Welcome to the Fat Slob Way of Life

Never mind the length, Theodore Dalrymple is more concerned about the quality of our lives

By Theodore Dalrymple

There are many reasons to take with an unhealthy pinch of salt the warning from Yvette Cooper, the minister for public health, that the life expectancy of today’s children will be years lower than that of their parents.

With a few exceptions – sub-Saharan Africa as a result of the Aids epidemic, and Russia which has its own reasons – there has not been a significant decline in life expectancy anywhere. Rather, the great majority of countries have seen a continuous increase in the lifespans of their populations for several decades.

So what was the reasoning behind the health minister’s statement?
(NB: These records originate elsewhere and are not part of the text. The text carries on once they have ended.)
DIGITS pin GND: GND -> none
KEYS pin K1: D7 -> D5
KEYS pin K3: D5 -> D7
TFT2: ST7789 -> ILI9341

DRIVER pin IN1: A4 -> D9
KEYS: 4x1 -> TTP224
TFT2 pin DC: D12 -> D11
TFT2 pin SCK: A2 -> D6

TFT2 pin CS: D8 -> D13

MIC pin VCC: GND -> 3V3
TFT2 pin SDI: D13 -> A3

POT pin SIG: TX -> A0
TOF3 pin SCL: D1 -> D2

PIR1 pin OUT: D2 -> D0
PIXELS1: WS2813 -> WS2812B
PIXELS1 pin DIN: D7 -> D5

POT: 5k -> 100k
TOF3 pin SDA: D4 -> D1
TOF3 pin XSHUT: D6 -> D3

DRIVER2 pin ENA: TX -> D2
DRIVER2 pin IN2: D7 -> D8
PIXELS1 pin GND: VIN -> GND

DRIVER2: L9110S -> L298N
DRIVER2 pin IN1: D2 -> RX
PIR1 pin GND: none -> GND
National surveys have established beyond reasonable doubt that children’s diets are far from optimal: kids do not eat enough fruit or vegetables, and eat too much salty, sugary and fatty food, usually pre-packaged. Many children take little or no exercise, and an increasing percentage of them are very fat.

Inactivity, obesity and high-fat diets are all associated with the fatal degenerative diseases of civilisation, such as cardiovascular disease and non-insulin-dependent diabetes. It stands to reason, does it not, that the life expectancy of children who are fat and lazy must be reduced in comparison to that of their lean and active forebears?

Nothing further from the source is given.